Por otro lado, visto desde la sociedad civil y salvo honrosas excepciones, nos encontramos con un movimiento de consumidores muy atomizado, que no acaba de encontrar su lugar y jugar su papel; y que quizás preso de su debilidad y en buena medida docilidad ante los poderes públicos y empresariales se conforma simplemente con mantenerse como puede, mientras las administraciones competentes miran para otro lado y lo utilizan como coartada para continuar con cada vez más recortes a las líneas de apoyo dirigidas a este imprescindible movimiento.

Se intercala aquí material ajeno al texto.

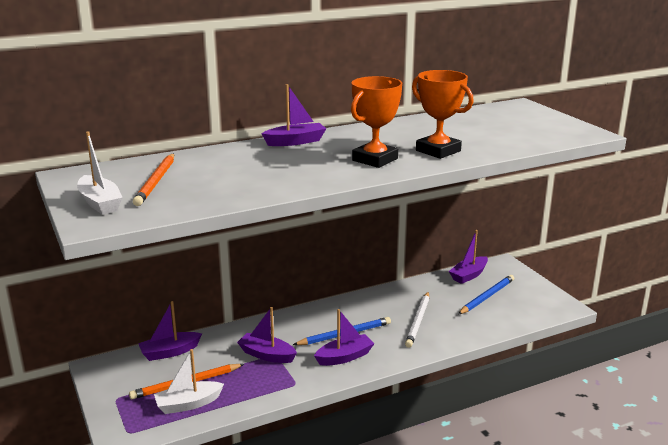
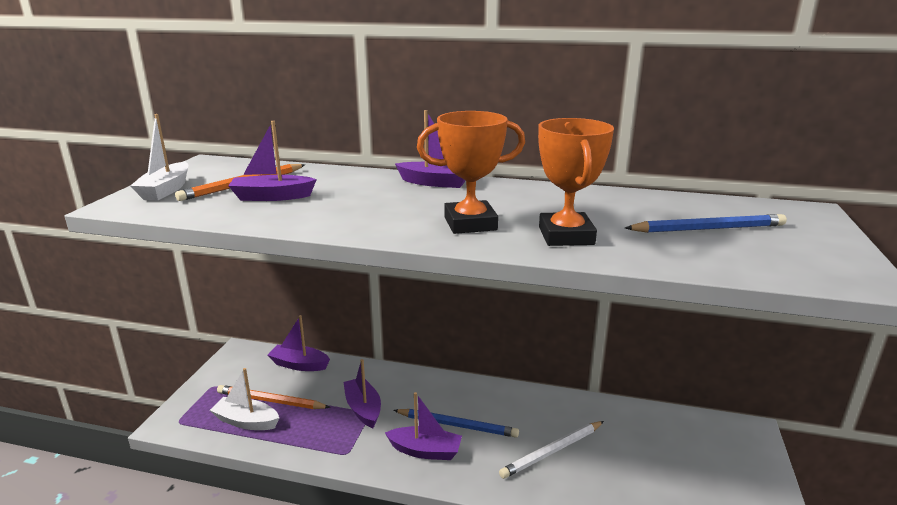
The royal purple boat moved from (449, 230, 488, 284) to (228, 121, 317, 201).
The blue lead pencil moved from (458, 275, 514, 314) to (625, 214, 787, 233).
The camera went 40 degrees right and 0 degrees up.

Se hace pues indispensable una seria reflexión y la adopción de medidas que favorezcan un movimiento de consumidores con organizaciones potentes, legitimadas con cientos de miles de socios que las financien a través de sus cuotas, de forma que se garantice su plena independencia respecto de cualquier poder público o privado, y capaz de influir seriamente en el mercado y en la sociedad.

Tenemos pleno convencimiento de que los consumidores, a través de un acto de consumo consciente y responsable, tienen poder para cambiar aspectos esenciales del actual modelo de producción y consumo; como lo tenemos de que un potente movimiento de consumidores es capaz de doblar el brazo a los sectores empresariales que más se caracterizan por su avaricia y menos respetan sus derechos, y de zamarrear a las apocadas y acomplejadas administraciones públicas que dormitan sin hacer frente con valentía a las responsabilidades que les corresponden.

Es por ello que, recién celebrado el Día Mundial de los Derechos de los Consumidores, manifestemos nuestro pleno convencimiento del extraordinario futuro que tiene el movimiento de consumidores.